Pregnancy Symptoms and Stresses
During pregnancy, a woman’s center of gravity shifts forward to the front of her pelvis. This additional weight in front, causes stress to the joints of the pelvis and low back. As the baby grows in size, the added weight causes the curvature of her lower back to increase, placing extra stress on the fragile facet joints on the back side of the spine. Pre-existing problems in a woman’s spine tend to be exacerbated at this time, often leading to pain and difficulty performing normal daily activities.
Studies have found that about half of all expectant mothers develop low-back pain at some point during their pregnancies.

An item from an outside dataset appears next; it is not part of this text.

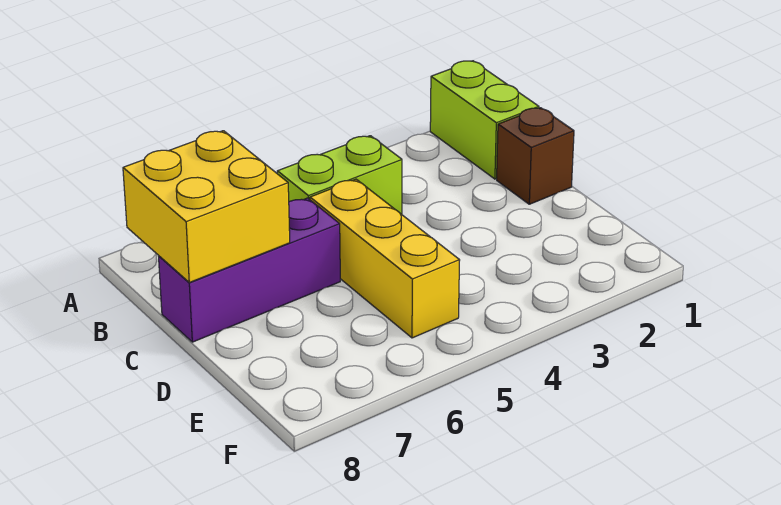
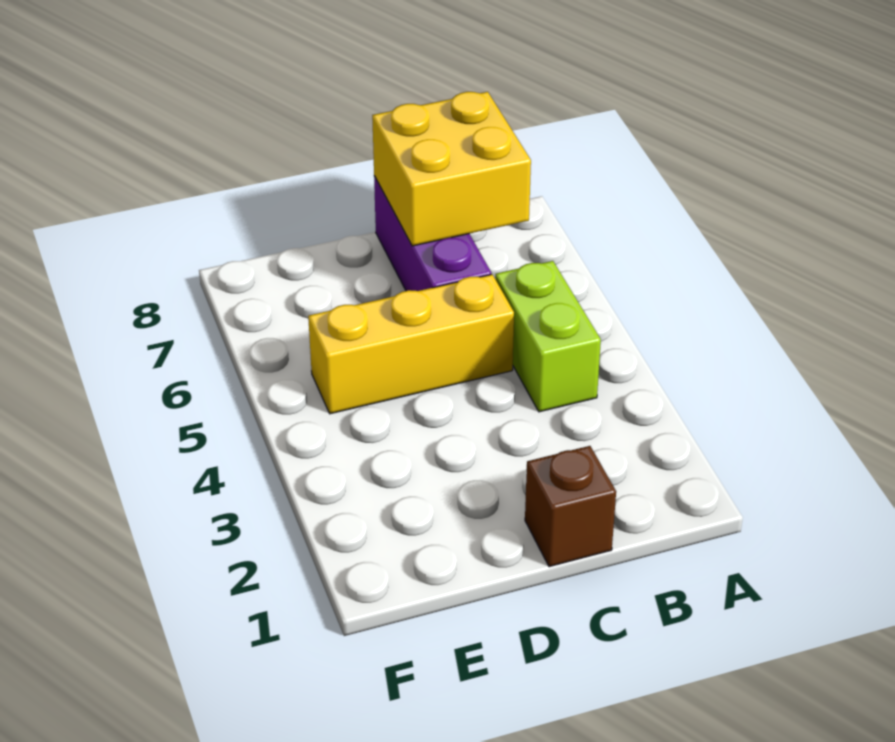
lime brick A1:B1 level 1 -> none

This is especially true during the third trimester when the baby’s body gains the most weight. With the increased weight of your child it may be harder and harder to relieve pregnancy back pain. Pregnant women will frequently experience back and other body pain throughout every stage of pregnancy. Chiropractic care throughout pregnancy can relieve and prevent further back pain and discomfort. A pregnancy chiropractor is a skilled and licensed individual who has extensive experience working with pregnant women who suffer from back pain. With the help of a qualified medical professional you can create an easier and safer delivery. It is one safe and effective way to help the spine and pelvis cope with the rapid increase in physical stress by restoring a state of balance. Most pregnant women who have used a chiropractor have found that chiropractic care helped them avoid the use of potentially dangerous pain medication during pregnancy. Studies have even shown that proper pregnancy chiropractic care can help reduce labor time. Pregnancy chiropractic care should only be delivered by a skilled and licensed individual that has extensive experience with pregnancy.
Chiropractic Tips for Pregnant Women:
Regular chiropractic care is important to help maintain a healthy skeletal structure and nervous system function throughout a pregnancy and childbirth.
Get some mild form of exercise daily. Walking, swimming, or stationary cycling are relatively safe cardiovascular exercises for pregnant women. Avoid jerking or bouncing movements. Stop exercise immediately if you notice any unusual symptoms and consult your doctor.
Wear flat shoes with arch supports.
When lifting, bend from the knees, not the waist. Your low back is much more susceptible to injury during pregnancy.
Sleep on your side with a pillow between your knees to reduce pressure on your lower back. Body pillows or pregnancy wedges are very popular.
Eat several small meals or snacks instead of three large meals each day. This will help alleviate nausea, stabilize blood sugar and improve nutrient absorption.
Take a prenatal vitamin recommended by your doctor.